About me

b. 1954, England. As a child Jan soaked up the big band sounds of Basie and Ellington with Ella's sublime vocals. Impressed with artists like Scott Walker she managed to sidestep Beatlemania and began singing along with records and the radio to music that was often instrumental rather than vocal. She would improvise lyrics or scat to anything from classics to rock. Her interest in jazz proved to be just as eclectic as her other musical interests. Whilst her teenage peers listened to Genesis and Yes, not wanting to be accused by them of 'turning on to to mum and dad's music' she secretly listened to Archie Shepp. She also listened to folk groups like Pentangle, and later to singers as diverse as Helen Merrill and Joni Mitchell. Whilst shopping for Mahavishnu Orchestra albums she discovered Miles Davis' 'Kind of Blue' and never looked back.
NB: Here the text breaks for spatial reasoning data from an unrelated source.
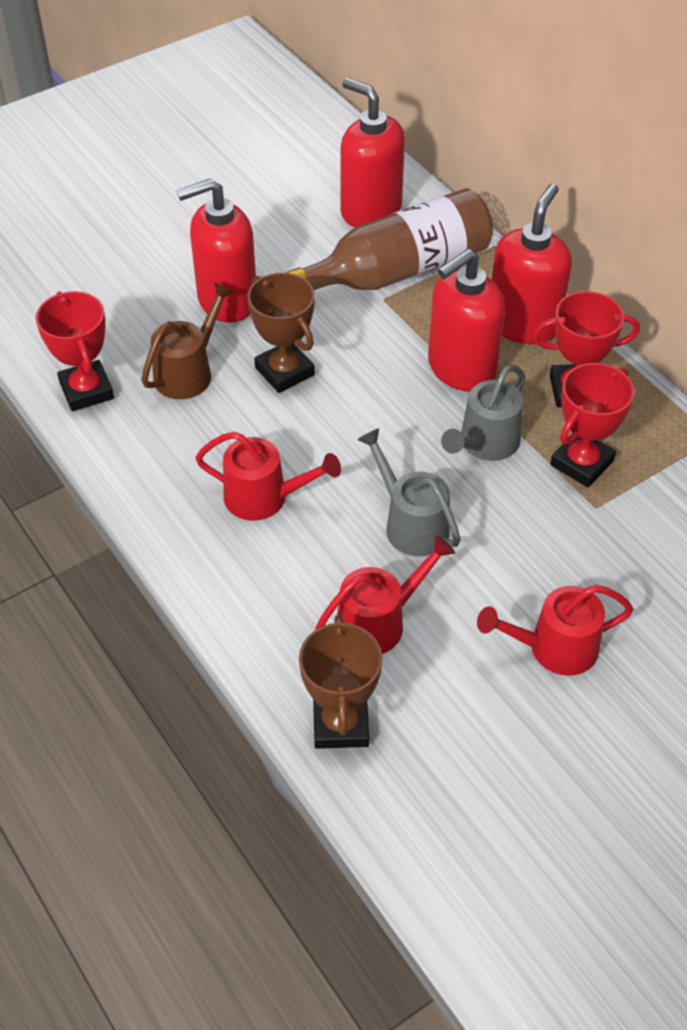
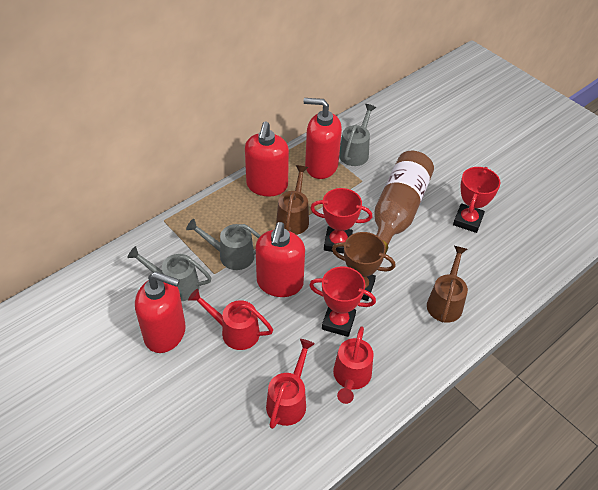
brown trophy: 2 -> 1
brown watering can: 1 -> 2
grey watering can: 2 -> 3

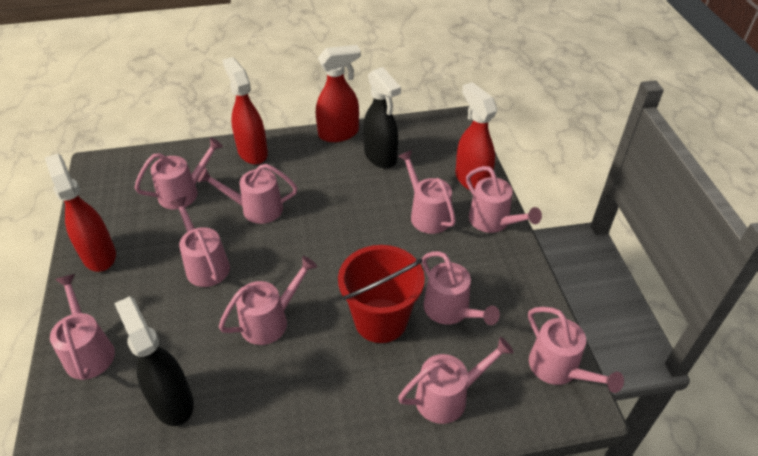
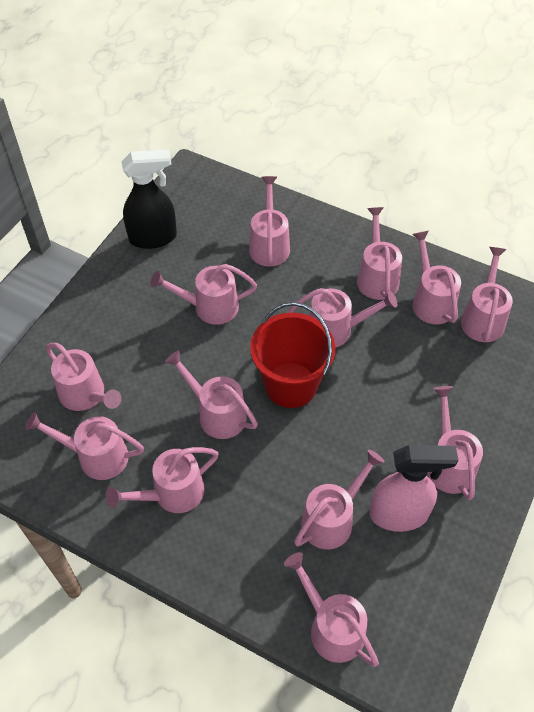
black spray bottle: 2 -> 1
pink spray bottle: 0 -> 1
pink watering can: 10 -> 13
red spray bottle: 4 -> 0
Jan began singing professionally with Big Chief, a jazz rock fusion band which included Dick Heckstall-Smith in its ranks. Her listening tastes continued to be angled towards be-bop, modern, and contemporary jazz, with particular favourites being Thelonious Monk, Charles Mingus, Herbie Hancock, and Chic Corea, and singers including Sheila Jordan, Stevie Wonder and Roberta Flack. The wide range of Ponsford’s musical interests and her searching stylistic endeavours led inevitably to her forming her own quintet featuring some of the UK's finest players including Harry Beckett, and later in the mid-90s she formed Vocal Chords with a line-up that bespeaks the very best in contemporary vocal talent: Norma Winstone, Ian Shaw, Winston Clifford, Liane Carroll, Jill Francis, Clare Foster and Anton Browne. Ponsford, who also teaches, is clearly a voice - singing and speaking - to listen out for in the future.